Nr4a2, A Key Factor Controlling the Development and Functional Maintenance of Forebrain Car3 Neurons

Abstract Nr4a2 ( Nurr1 ) is well known to be vital for midbrain dopaminergic neurons. Recent single-cell RNA analyses reveal that Nr4a2 is expressed in lateral cerebral regions, within neurons named L4/L5/L6 IT Car3 . These neurons have attracted intense attention for the molecular mechanisms underlying their development and functions.

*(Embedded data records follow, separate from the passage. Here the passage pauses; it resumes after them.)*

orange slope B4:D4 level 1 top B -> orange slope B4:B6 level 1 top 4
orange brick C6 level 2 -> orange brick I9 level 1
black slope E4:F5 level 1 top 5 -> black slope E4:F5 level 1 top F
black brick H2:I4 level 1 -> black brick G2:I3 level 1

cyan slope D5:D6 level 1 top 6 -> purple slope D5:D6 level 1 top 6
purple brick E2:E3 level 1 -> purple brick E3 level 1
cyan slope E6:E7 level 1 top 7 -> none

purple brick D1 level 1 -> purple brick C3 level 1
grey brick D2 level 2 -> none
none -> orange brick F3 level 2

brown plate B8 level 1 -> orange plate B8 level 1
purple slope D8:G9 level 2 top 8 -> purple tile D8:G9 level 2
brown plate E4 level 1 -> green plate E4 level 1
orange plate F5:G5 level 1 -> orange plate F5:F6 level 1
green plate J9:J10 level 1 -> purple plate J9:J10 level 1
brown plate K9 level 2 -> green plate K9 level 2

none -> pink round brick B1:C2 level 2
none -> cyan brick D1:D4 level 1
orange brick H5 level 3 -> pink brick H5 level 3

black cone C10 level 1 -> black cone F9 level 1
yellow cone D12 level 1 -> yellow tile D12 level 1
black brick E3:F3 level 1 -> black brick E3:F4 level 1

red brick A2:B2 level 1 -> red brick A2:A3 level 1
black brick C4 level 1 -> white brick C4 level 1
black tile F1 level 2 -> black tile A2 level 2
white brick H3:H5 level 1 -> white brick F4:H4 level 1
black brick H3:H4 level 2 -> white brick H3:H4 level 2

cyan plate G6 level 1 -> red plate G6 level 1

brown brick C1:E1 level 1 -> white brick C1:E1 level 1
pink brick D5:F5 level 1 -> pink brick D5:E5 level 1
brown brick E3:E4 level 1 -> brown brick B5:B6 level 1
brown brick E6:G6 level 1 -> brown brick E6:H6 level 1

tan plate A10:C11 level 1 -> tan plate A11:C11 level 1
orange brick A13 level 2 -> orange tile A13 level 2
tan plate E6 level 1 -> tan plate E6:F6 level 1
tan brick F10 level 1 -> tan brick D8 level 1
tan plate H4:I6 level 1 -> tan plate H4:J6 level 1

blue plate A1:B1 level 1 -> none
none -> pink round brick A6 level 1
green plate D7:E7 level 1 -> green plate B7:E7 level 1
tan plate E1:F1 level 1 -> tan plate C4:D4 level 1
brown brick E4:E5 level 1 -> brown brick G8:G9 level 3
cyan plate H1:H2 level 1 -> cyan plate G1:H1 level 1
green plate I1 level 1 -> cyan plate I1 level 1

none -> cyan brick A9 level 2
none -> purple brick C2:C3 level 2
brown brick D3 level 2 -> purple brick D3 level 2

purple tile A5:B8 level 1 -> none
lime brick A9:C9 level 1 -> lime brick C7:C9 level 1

We classified Car3 neurons into neocortical (Ncx- Car3 ), claustral (CLA- Car3 ), and dorsal endopiriform nucleus (dEn- Car3 ) subpopulations, focusing on the characterization of Ncx- Car3 neurons. These neurons exhibit distinct birthdates and migratory morphologies compared to CLA- and dEn- Car3 neurons, but share a common transcriptomic profile when Nr4a2 is deleted at the embryonic stage or in adulthood. Notably, Nr4a2 misexpression ectopically induces Car3 -enriched genes in vivo . Mice lacking Nr4a2 in Car3 ensembles during the embryonic stage or in adulthood display hyperactivity and reduced anxiety-like behaviors. Therefore, our results demonstrate that Nr4a2 is a key factor in regulating the development and functional maintenance of the forebrain Car3 neurons.